Farmers have to continuously make choices to ensure the quality and yield of their crops. Farmers also need reliable information about the quality of their crops when they come to sell them.The quality of crops is measured by their composition, such as protein content, and the price of crops always depends on the quality of the batch in question. At the moment, farmers need to send seed samples to laboratories to be able to make cost-effective decisions during the process or to set a price for their crops.
Among the most important factors that determine price and therefore also cultivation methods are protein content and moisture levels. High-protein crops are generally sold to bakeries and breweries, and crops with lower protein content are used as animal feed.
“Farmers need accurate information about the quality of their goods to be able to negotiate sales and prices. Knowing the correct protein content of crops used as animal feed is also important in trade between farmers: Livestock need just the right amount of protein to ensure a consistent quality of meat, eggs, and dairy products,” explains GrainSense’s CEO Edvard Krogius.
Device for optimising farming costs
GrainSense’s invention is palm-sized, portable and battery-powered. When seeds are inserted into the device, infrared waves inside the device are able to analyse the protein, oil, carbohydrate and moisture content of the seeds in a matter of seconds.

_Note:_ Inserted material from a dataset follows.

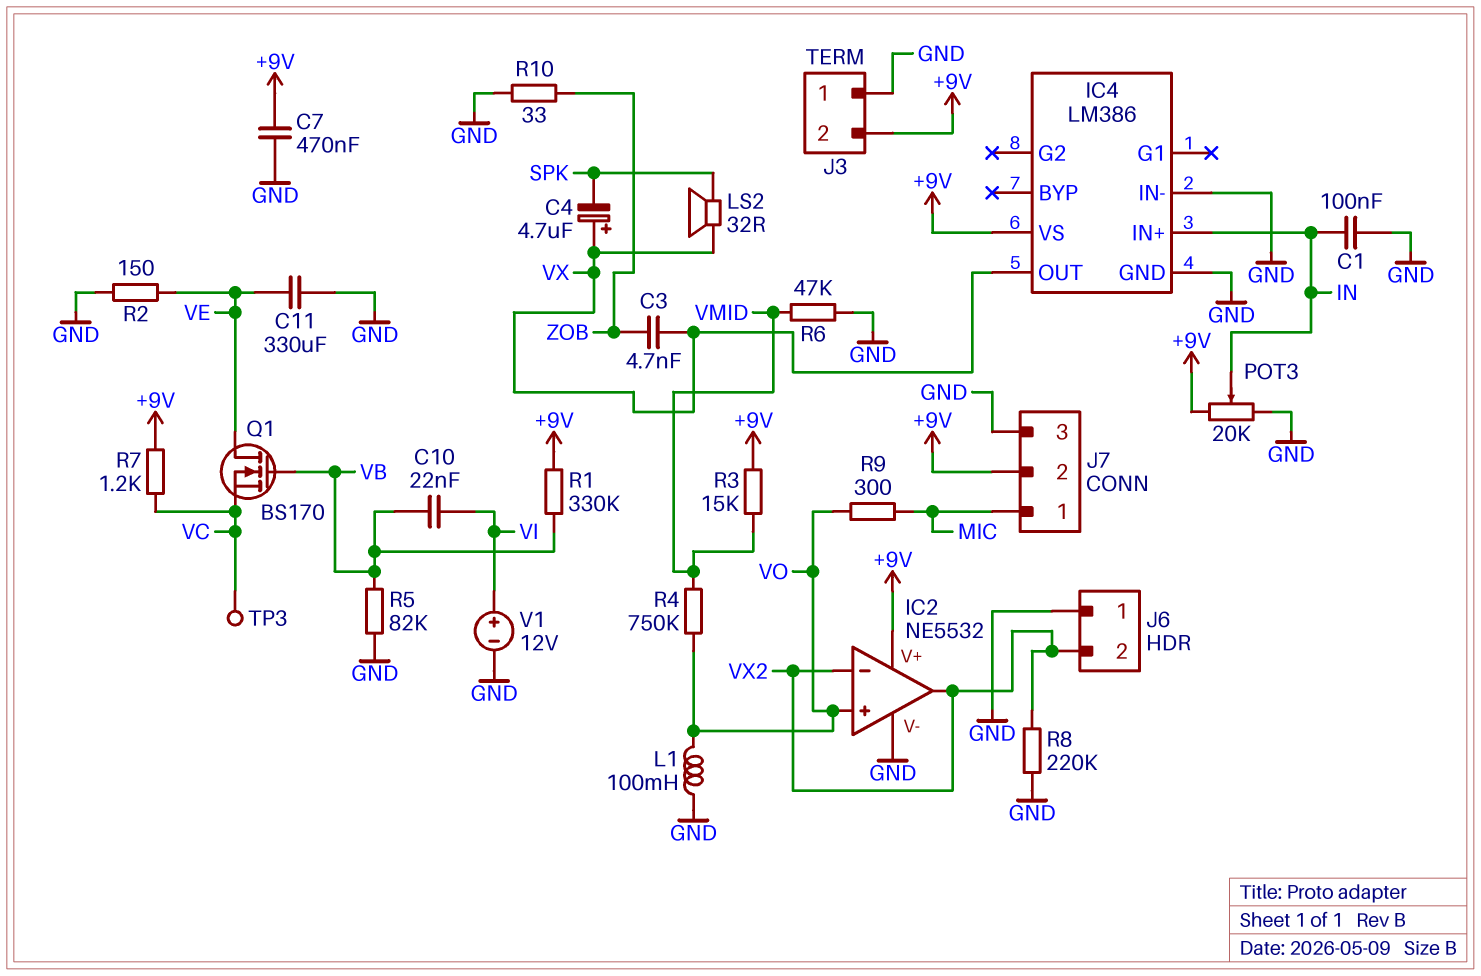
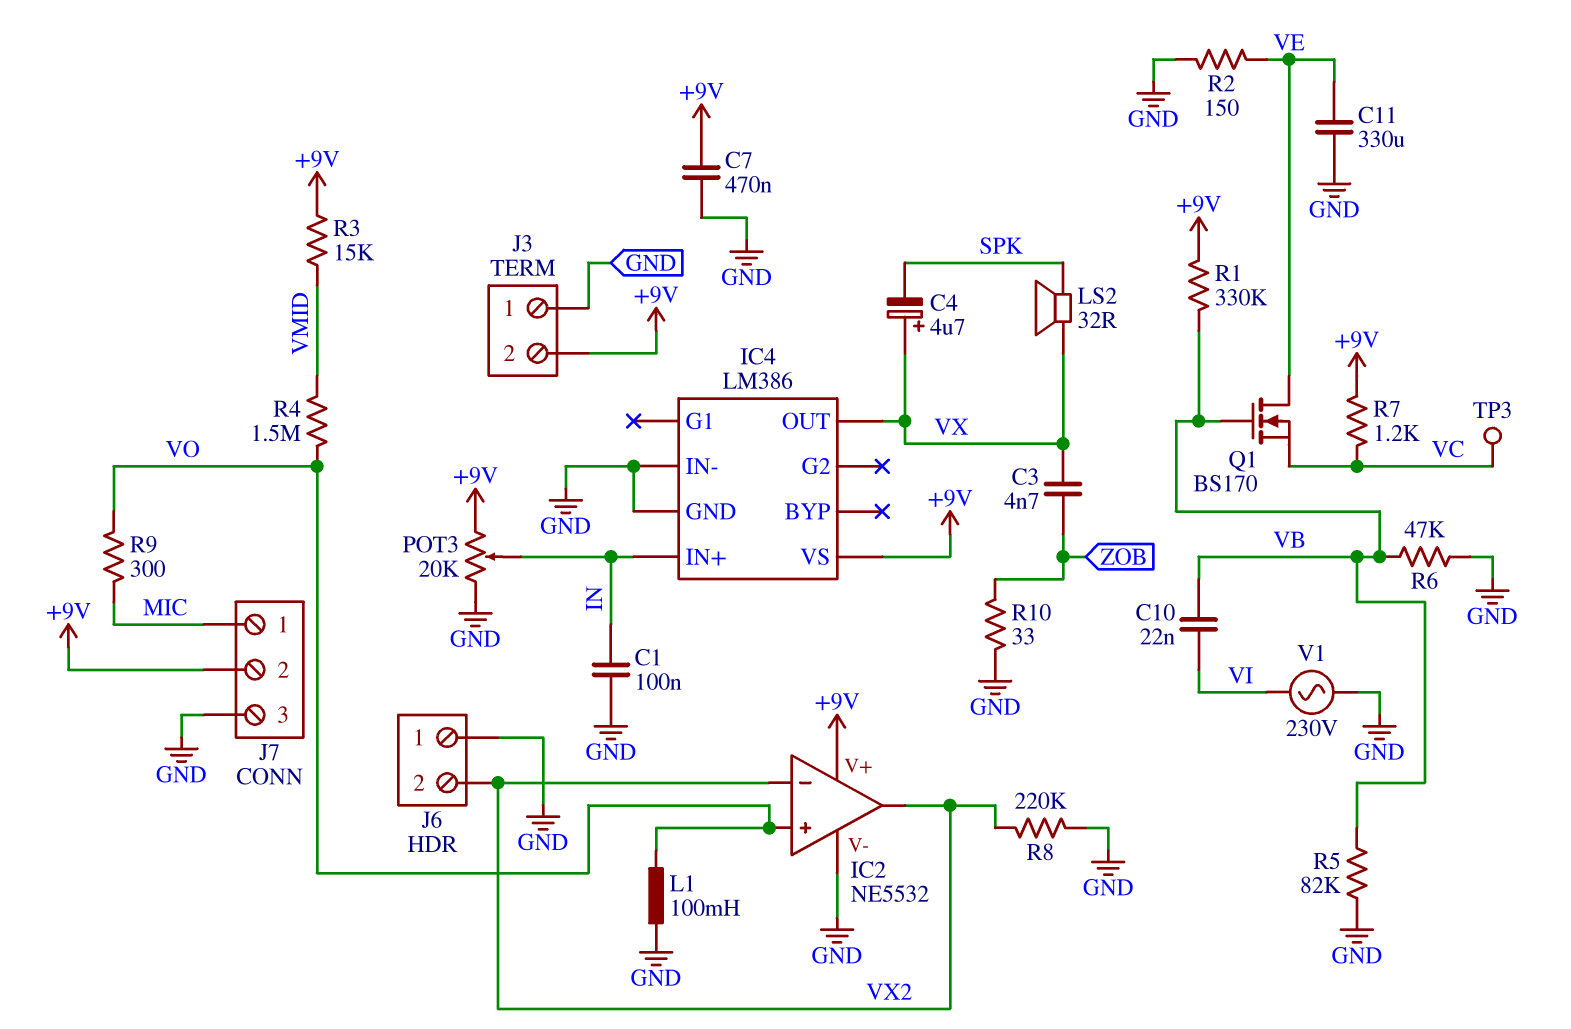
R4: 750k (VMID, VO) -> 1.5M (VMID, VO)
R6: 47k (GND, VMID) -> 47k (GND, VB)
V1: 12V (plus VI, minus GND) -> AC 230V (GND, VI)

Farmers are able to use the information to make production-related choices during the cultivation process.
“It is important for farmers to be able to optimise fertilisation and drying time, which are important contributors to the costs of cereal production,” Krogius says.
Accurate analysis of grain quality also allows farmers, for instance, to sort crops of different seed composition into separate silos ready for different purposes.

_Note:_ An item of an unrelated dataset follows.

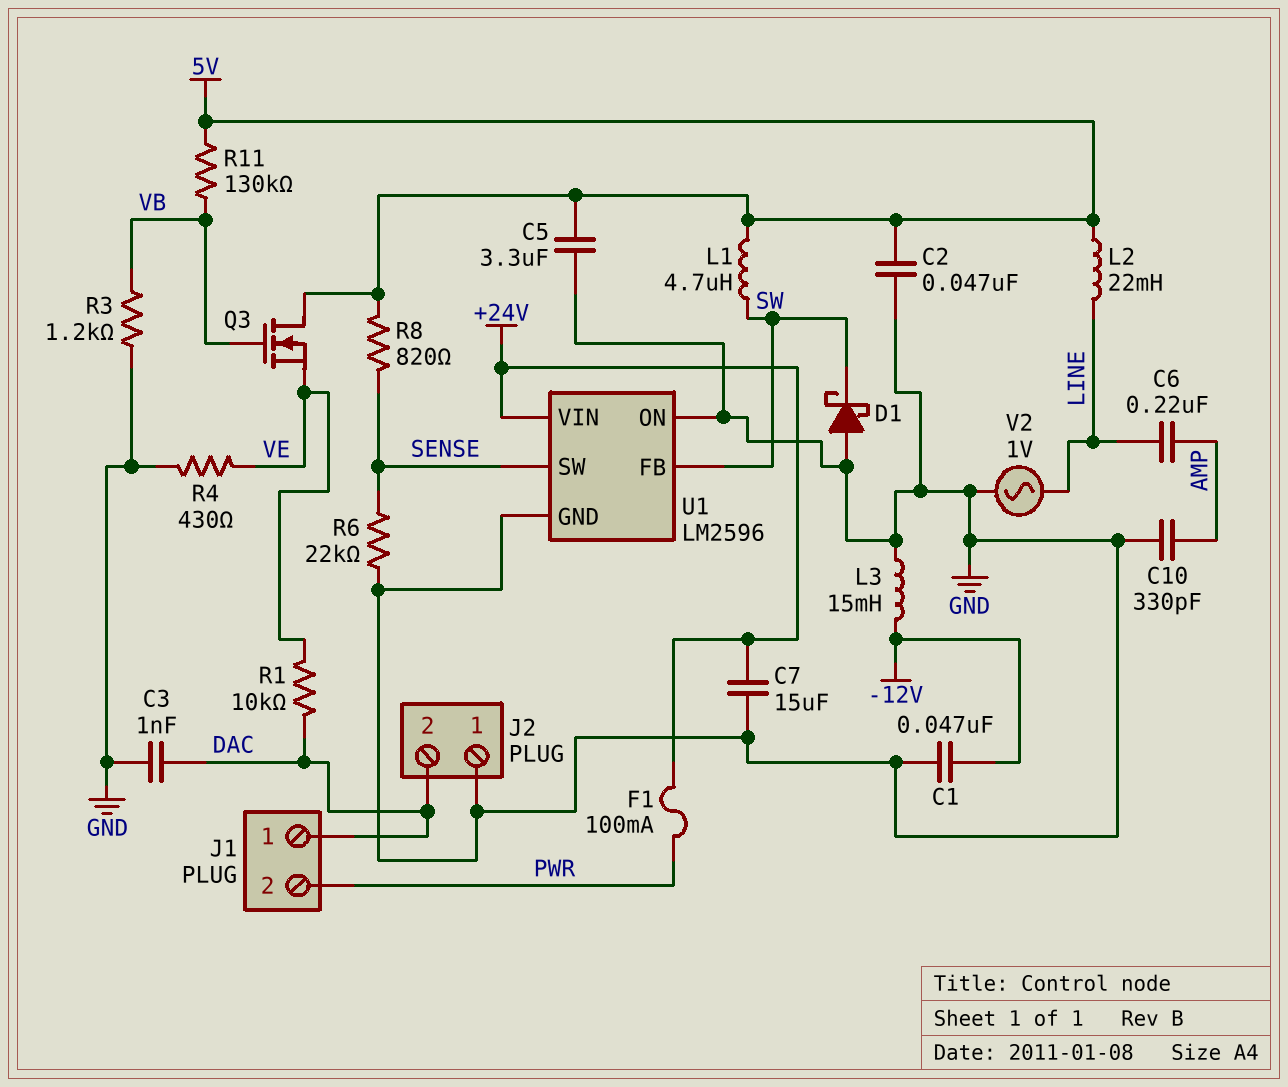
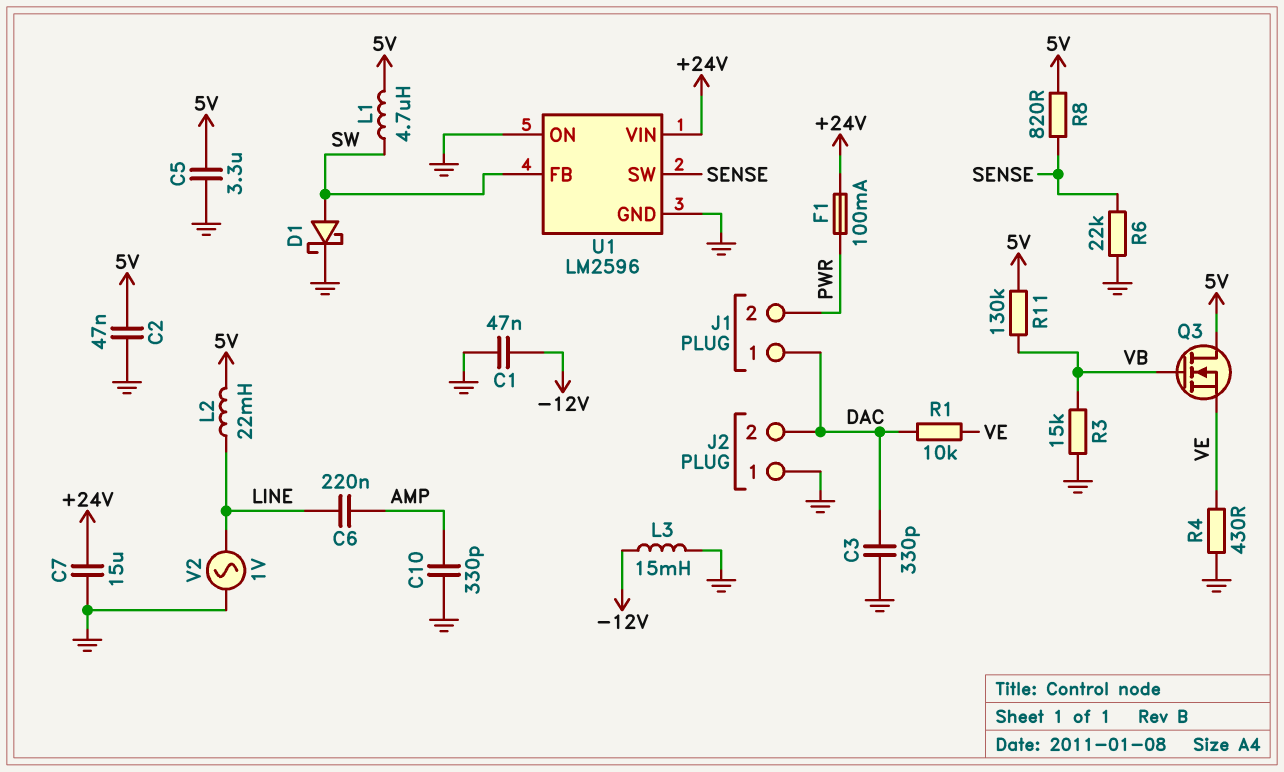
C3: 1nF (DAC, GND) -> 330pF (DAC, GND)
D1: schottky (A GND, K SW) -> schottky (A SW, K GND)
R3: 1.2k (GND, VB) -> 15k (GND, VB)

The usefulness of the information produced by the analyser is boosted by GPS and a link to cloud services. Software updates and calibration can also be done remotely.
GrainSense CEO Edvard Krogius predicts huge demand for the device now that the protein content of grains has become a priority in crop cultivation.
Aiming for small and affordable
The aim in developing the device was, in addition to small size, to make it affordable for farmers to buy.
“The price is a few thousand euros; not quite as expensive as a tractor, but it is still an investment. Our aim has been to make it possible for farmers to get their money back from the investment during the next growing season,” Krogius explains.
The technology used in the device is confidential, but the key was to make a photodetector operate at a healthy noise-to-signal ratio. This was achieved thanks to multiple factors, of which the developers of the device can say no more.
The technology was originally developed for the pharmaceutical industry, but it became apparent during the process that it could also be used in farming.
“After several discussions with representatives of the Natural Resources Institute Finland, ProAgria and the Central Union of Agricultural Producers and Forest Owners, we realised that the invention had business potential,” says former VTT research scientist and now employee of GrainSense Ralf Marbach.
Made in Finland
High quality is vital for the device, which is why it is being manufactured in Finland, at least for the time being.
“We use several subcontractors, in addition to which there are four people working on product development and commercialisation at GrainSense,” Krogius explains.
To sell and market the device, the company has partnered up with Berner Ltd., and initially the target market is limited to Finland, Sweden, and the Baltic states.
The further development of the device will focus on its GPS dimension and connections to the cloud. GrainSense is also still fine-tuning the design of the device and developing solutions for portability, for example.
The GrainSense device analyses seeds with the help of infrared waves.
Sights set on the global agricultural market
Finland is not a well-known agricultural operator globally, but the device developed by GrainSense can help us to penetrate the global agricultural market. The device is also proof of VTT’s investment in spectroscopy know-how, which has yielded several commercial products in recent years.
“This device could not have been developed without VTT’s investment in spectroscopy know-how and its ability to attract internationally competitive research scientists,” Krogius says.
Marbach, who was born in Germany and now works full-time at GrainSense, also believes that the business and the product are all set for success.
“There is definite demand for the product, and the timing is also good, globally speaking.”
End users, i.e. farmers, have been involved in the product development process since the beginning.
The device can be used across the entire agricultural supply chain, from farmers to consumers, who ultimately judge the quality of produce. The invention also has potential for further development, which can create new jobs in Finland.
“Plans are already in place for our first product development project. In the long term, GrainSense also has opportunities for larger-scale research cooperation and therefore for creating new commercial applications,” Marbach explains.
Founders of GrainSense;
Ralf Marbach (inventor and founder),
Jouni Huopana (founder),
Ykä Marjanen (founding member),
Max Schulman (founding member),
Arve Lukander (founding member) and
Edvard Krogius (founding member),
Investors; VTT Ventures Ltd., Berner Ltd. and three Nordic investors from an agricultural background.
Development loan; Tekes has granted GrainSense a development loan.